X-Voice: Enabling Everyone to Speak 30 Languages via Zero-Shot Cross-Lingual Voice Cloning
Rixi Xu, Qingyu Liu, Haitao Li, Yushen Chen, Zhikang Niu, Yunting Yang, Jian Zhao, Ke Li, Berrak Sisman, Qinyuan Cheng, Xipeng Qiu, Kai Yu, and Xie Chen

TL;DR
X-Voice is a multilingual zero-shot voice cloning system trained on 420K hours of data, capable of synthesizing 30 languages without transcripts, outperforming existing models and open-sourcing all resources.
Contribution
The paper introduces a novel two-stage training paradigm for zero-shot multilingual voice cloning that eliminates the need for prompt text or forced alignment.
Findings
X-Voice outperforms LEMAS-TTS in evaluations.
Achieves zero-shot cross-lingual cloning comparable to billion-scale models.
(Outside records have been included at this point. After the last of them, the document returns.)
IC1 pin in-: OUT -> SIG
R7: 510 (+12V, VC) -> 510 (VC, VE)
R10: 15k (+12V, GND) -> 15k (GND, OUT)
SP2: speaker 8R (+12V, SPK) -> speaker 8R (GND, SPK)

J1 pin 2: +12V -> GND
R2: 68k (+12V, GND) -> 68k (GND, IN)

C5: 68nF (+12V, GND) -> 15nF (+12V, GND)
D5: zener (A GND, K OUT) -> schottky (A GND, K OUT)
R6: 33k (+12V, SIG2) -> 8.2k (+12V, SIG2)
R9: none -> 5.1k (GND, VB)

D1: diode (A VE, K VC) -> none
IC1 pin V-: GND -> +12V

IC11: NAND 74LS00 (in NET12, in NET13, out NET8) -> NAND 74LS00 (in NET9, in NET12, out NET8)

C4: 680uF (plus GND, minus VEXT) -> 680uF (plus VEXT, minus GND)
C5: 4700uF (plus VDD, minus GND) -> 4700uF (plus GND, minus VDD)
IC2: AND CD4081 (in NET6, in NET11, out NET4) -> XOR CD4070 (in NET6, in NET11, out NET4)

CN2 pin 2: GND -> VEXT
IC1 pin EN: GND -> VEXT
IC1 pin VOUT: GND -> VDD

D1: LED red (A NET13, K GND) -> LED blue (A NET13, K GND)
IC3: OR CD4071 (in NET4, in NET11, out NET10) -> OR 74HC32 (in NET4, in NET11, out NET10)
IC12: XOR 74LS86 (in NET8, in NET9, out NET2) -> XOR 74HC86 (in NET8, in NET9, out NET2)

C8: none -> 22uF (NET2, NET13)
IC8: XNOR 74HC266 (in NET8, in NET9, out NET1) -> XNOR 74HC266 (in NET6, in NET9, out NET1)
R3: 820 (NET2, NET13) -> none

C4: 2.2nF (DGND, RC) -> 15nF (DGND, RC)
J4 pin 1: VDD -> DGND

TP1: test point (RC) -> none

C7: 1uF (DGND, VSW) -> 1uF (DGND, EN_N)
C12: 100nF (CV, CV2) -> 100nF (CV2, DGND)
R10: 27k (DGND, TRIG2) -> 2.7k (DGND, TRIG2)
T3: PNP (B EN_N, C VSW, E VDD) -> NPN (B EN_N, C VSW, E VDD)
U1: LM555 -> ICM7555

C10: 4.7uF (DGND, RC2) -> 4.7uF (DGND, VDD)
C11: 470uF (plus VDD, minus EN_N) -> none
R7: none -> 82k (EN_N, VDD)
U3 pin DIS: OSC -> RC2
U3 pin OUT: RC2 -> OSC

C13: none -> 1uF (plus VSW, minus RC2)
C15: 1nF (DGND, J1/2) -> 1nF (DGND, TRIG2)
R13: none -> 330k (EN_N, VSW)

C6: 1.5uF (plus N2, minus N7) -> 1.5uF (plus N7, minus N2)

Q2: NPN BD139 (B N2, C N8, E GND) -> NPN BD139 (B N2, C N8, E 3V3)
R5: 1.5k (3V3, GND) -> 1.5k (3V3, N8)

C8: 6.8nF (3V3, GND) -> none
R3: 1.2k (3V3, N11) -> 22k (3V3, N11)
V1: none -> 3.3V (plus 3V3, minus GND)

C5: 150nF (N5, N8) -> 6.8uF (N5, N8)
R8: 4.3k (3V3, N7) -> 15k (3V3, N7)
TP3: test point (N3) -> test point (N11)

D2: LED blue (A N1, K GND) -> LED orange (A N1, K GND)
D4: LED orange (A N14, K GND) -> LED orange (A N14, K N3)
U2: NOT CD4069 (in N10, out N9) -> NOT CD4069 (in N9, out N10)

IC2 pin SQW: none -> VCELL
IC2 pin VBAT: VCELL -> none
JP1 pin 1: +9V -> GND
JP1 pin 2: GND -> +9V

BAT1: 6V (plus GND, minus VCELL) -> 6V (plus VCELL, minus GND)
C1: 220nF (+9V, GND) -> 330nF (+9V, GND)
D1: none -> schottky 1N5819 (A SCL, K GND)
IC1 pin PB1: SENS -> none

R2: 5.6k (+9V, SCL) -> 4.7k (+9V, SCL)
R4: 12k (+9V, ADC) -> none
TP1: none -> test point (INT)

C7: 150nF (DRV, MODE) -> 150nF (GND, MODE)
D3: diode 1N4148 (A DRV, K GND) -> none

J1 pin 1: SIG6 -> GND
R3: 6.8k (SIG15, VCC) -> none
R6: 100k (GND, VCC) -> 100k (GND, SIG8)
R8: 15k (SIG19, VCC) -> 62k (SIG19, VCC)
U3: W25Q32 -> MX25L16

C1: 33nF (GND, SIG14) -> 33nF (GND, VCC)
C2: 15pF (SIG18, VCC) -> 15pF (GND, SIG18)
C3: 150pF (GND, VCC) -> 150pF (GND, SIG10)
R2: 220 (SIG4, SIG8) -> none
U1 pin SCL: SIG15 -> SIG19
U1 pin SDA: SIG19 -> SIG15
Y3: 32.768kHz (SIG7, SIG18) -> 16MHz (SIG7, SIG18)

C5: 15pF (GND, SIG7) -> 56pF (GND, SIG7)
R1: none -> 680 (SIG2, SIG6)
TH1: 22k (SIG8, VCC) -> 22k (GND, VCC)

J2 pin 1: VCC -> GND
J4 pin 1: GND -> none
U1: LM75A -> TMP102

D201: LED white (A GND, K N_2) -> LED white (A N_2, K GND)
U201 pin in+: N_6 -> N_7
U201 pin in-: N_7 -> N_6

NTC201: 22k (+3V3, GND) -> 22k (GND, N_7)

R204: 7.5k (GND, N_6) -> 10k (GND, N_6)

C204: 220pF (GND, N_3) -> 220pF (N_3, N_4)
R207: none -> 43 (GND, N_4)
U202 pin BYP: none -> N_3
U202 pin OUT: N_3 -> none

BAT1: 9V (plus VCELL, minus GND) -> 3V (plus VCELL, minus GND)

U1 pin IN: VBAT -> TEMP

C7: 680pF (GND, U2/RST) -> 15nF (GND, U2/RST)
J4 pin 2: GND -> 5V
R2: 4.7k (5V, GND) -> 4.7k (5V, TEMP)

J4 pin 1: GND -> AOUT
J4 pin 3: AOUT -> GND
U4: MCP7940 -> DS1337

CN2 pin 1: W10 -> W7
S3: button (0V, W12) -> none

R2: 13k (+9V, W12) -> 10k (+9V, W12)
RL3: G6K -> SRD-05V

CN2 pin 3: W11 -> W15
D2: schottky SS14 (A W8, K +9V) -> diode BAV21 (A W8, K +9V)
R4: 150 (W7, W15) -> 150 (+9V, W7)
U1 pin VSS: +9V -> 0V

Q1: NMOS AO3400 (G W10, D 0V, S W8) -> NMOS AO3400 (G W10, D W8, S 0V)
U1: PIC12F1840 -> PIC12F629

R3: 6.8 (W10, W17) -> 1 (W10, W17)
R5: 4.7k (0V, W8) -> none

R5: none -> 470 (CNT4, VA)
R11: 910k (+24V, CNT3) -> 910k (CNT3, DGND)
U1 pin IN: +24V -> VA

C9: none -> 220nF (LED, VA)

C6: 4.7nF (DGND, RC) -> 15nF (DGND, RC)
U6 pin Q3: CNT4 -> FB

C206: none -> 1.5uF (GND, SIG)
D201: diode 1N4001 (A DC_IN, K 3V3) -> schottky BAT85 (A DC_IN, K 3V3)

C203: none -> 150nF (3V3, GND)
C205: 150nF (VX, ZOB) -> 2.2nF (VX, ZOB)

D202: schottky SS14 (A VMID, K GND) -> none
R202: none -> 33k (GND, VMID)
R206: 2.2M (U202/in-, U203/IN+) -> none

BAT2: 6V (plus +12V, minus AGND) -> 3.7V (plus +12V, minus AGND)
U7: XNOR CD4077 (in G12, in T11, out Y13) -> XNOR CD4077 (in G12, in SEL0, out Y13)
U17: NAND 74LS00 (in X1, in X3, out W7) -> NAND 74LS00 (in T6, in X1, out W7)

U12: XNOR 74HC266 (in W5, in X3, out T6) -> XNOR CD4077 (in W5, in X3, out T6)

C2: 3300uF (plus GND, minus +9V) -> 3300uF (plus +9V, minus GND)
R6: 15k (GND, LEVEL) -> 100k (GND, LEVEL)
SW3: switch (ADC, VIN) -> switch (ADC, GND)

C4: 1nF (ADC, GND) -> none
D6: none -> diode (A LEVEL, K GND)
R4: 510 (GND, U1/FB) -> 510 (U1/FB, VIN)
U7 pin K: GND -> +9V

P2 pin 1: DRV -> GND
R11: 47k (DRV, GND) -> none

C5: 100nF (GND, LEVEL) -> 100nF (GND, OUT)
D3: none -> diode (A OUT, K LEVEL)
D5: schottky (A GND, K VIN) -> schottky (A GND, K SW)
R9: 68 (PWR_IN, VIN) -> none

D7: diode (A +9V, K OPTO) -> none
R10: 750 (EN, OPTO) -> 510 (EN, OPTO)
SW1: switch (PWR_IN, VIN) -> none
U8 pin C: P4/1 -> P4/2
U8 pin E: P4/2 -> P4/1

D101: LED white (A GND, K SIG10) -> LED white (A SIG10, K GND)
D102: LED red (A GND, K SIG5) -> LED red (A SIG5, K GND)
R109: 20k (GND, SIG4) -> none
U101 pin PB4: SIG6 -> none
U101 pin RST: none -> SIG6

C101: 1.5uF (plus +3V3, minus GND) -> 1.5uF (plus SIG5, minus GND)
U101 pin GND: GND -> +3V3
Open-sources all related resources for community use.
Abstract
In this paper, we present X-Voice, a 0.4B multilingual zero-shot voice cloning model that clones arbitrary voices and enables everyone to speak 30 languages. X-Voice is trained on a 420K-hour multilingual corpus using the International Phonetic Alphabet (IPA) as a unified representation. To eliminate the reliance on prompt text without complex preprocessing like forced alignment, we design a two-stage training paradigm. In Stage 1, we establish X-Voice through standard conditional flow-matching training and use it to synthesize 10K hours of speaker-consistent segments as audio prompts. In Stage 2, we fine-tune on these audio pairs with prompt text masked to derive X-Voice, which enables zero-shot voice cloning without requiring transcripts of audio prompts. Architecturally, we extend F5-TTS by implementing a dual-level injection of language identifiers and…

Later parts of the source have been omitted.